Think of your relationships as one of those bridges that lifts up its ends to allow the ships to pass through. The ships represent time. You and that person are just lifting up your sides of the bridge. It doesn’t matter if you don’t want to, the bridges cannot pass through if you do not lift your side up. Many ships will pass through. Sometimes, even after the ships have passed, your friend may not wish to put their side of the bridge back down. That’s okay, too. Sometimes it’s not meant to be.

After realizing the reason for your relationship’s hiatus, you have to remember that you are not alone, no matter how lonely you feel. Everyone has to put their mental health first, but that doesn’t mean that yours no longer matters. Your mental health and mental illness are just as important as anyone else’s. Know that you cannot give up just because someone you care about took a step back. You have to take a stand up for yourself and fight tooth and nail for your life. If life was meant to be easy, we’d all live forever.

You have to learn to be your own anchor. You have to prop yourself up and fight against all the negativity coming at you. Be your own ray of sunshine, and perhaps you’ll be a ray of sunshine for others too. You are meant to be here. You have a purpose even if you haven’t realized it just yet. If you weren’t meant to be on this Earth, the Universe would have picked you off long ago.

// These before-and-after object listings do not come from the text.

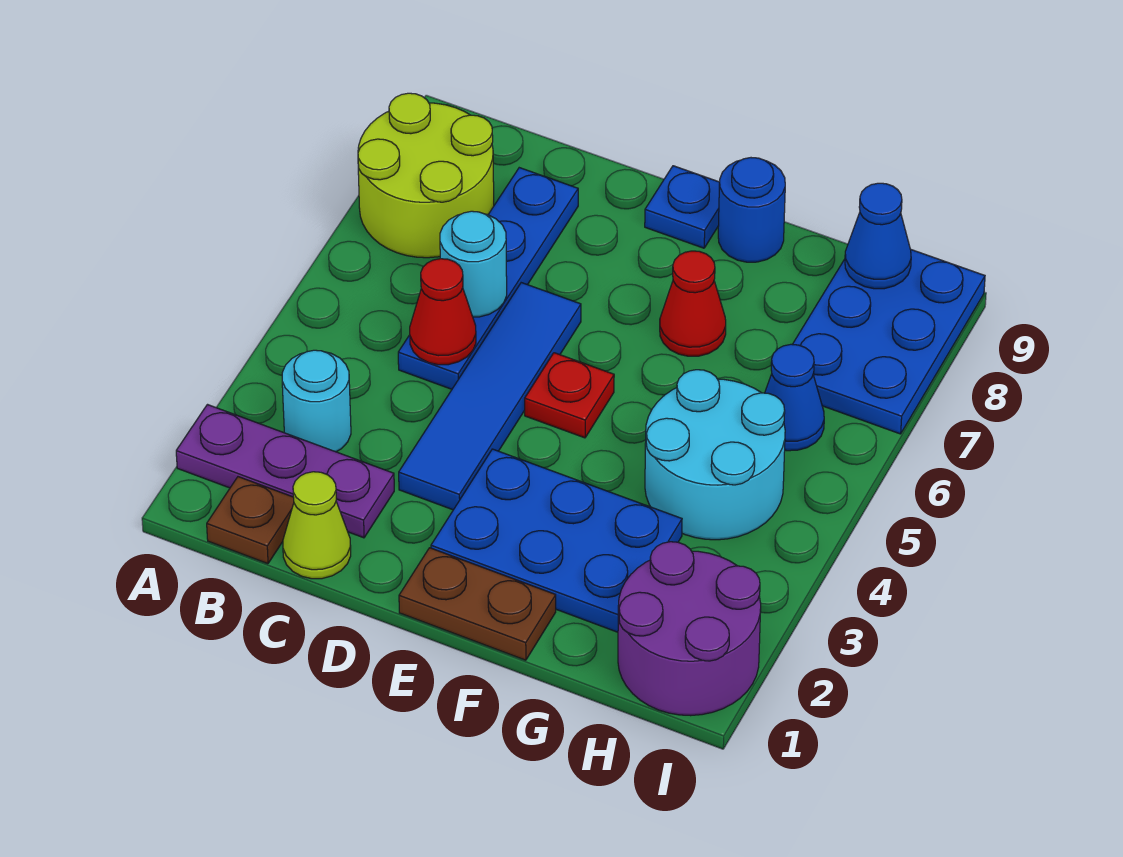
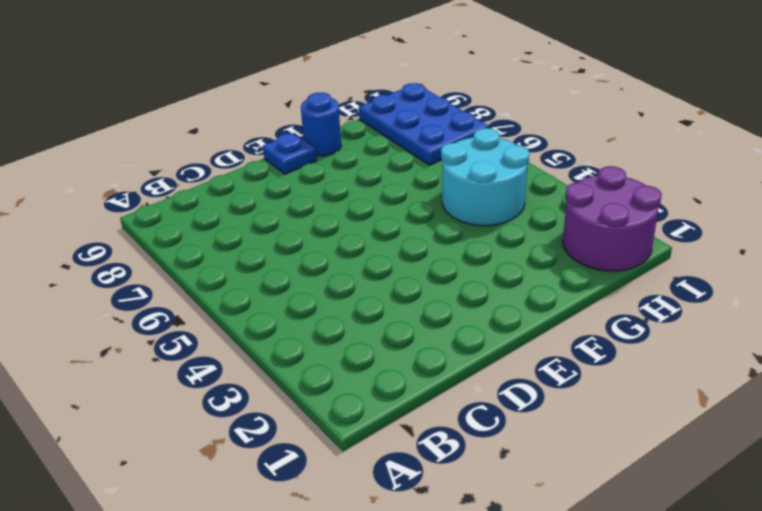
none -> purple plate A2:C2 level 1
none -> lime round brick A7:B8 level 1
none -> brown plate B1 level 1

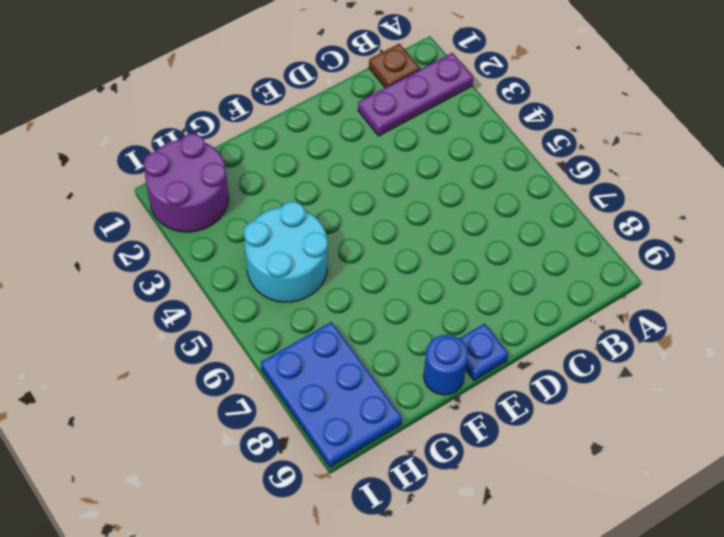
none -> lime round brick A7:B8 level 1
none -> cyan round brick B3 level 1
none -> lime cone C1 level 1

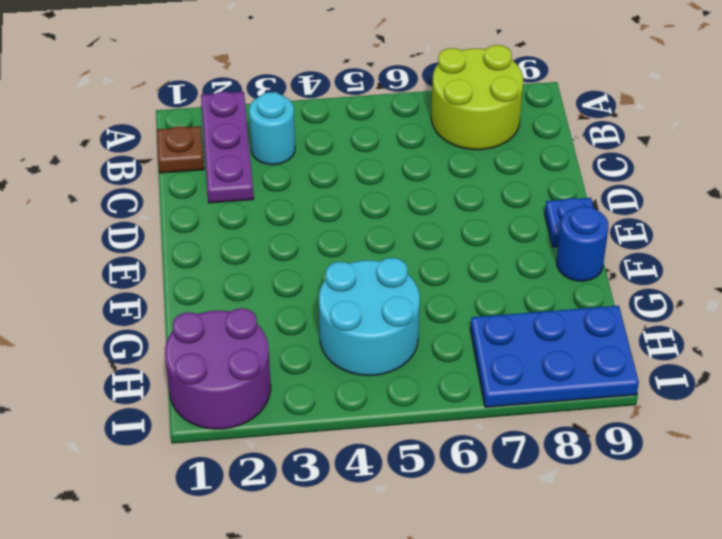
none -> lime cone C1 level 1
none -> blue plate C5:C8 level 1
none -> blue tile D3:D6 level 1

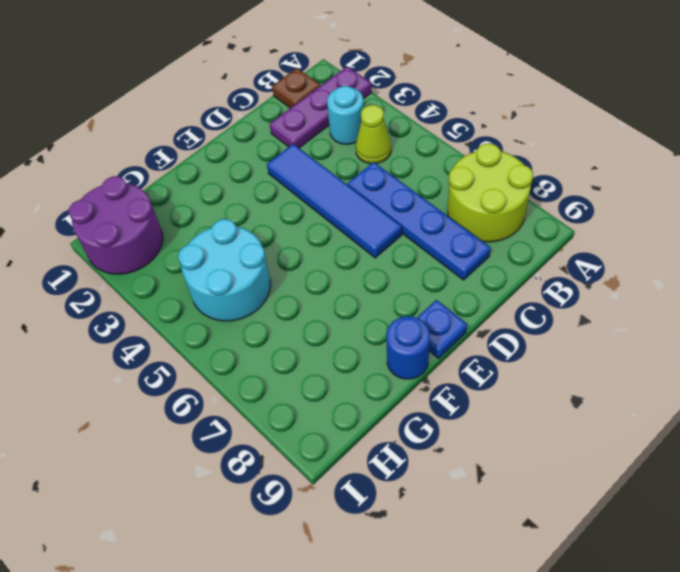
lime cone B4 level 1 -> lime cone C1 level 1
none -> brown plate E1:F1 level 1
none -> blue plate E2:G3 level 1
none -> red plate E5 level 1

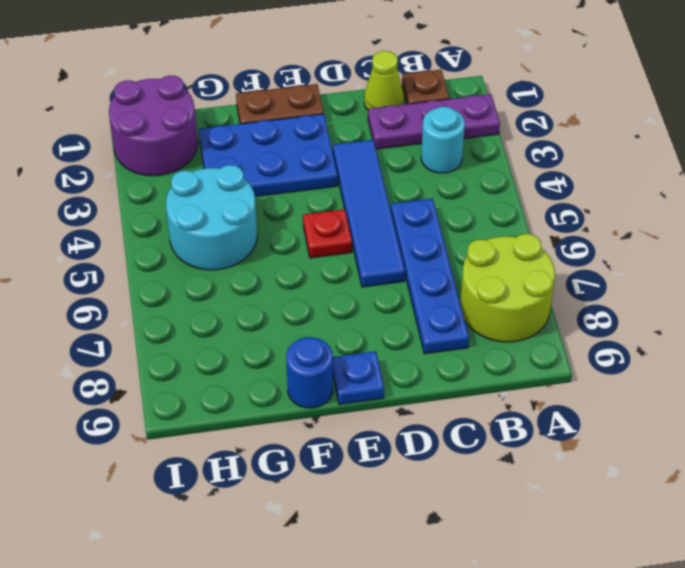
none -> red cone F7 level 1
none -> blue cone H6 level 1
none -> blue plate H7:I9 level 1

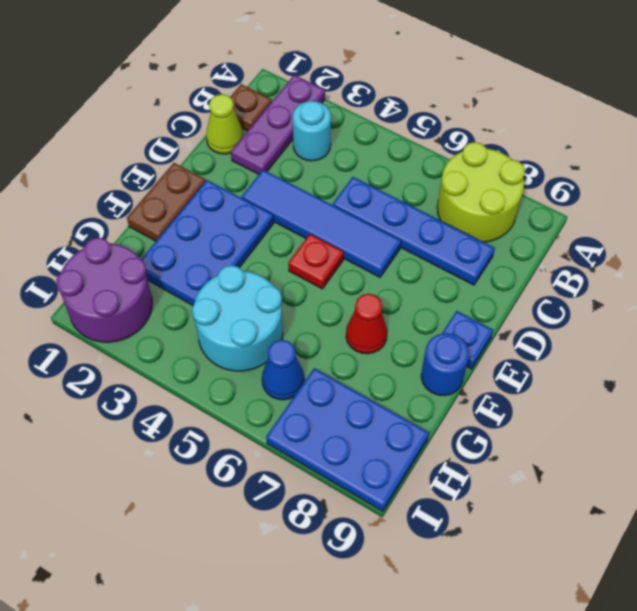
none -> red cone C5 level 2
none -> cyan round brick C6 level 2
none -> blue cone H9 level 2

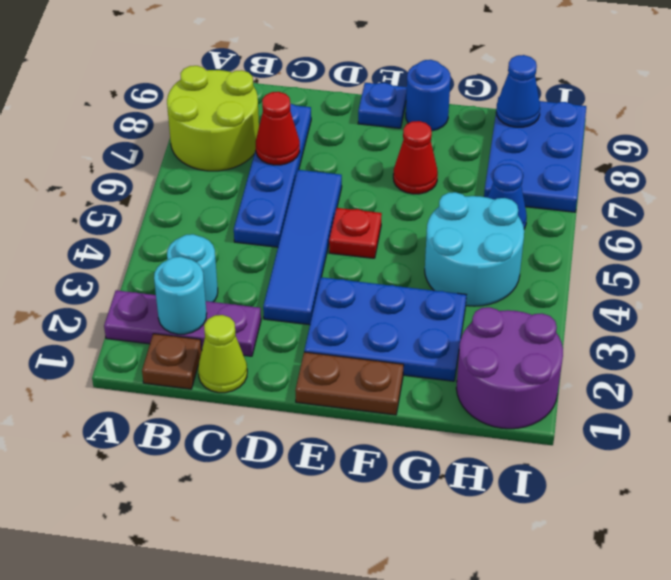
cyan round brick B2 level 2 -> cyan round brick C6 level 2
red cone C7 level 2 -> red cone C5 level 2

You are meant to be here to change the world, even if it’s someone’s world. Realizing that will help you in your process of healing. Know that even if someone important to you does depart, that they may return. If they don’t, however, know that you’ll be just fine because you can stand on your own two feet. You are strong. You will always be strong. Continue to be strong, if not for anyone but yourself. No one can drag you down but you, remember that. You are your own anchor.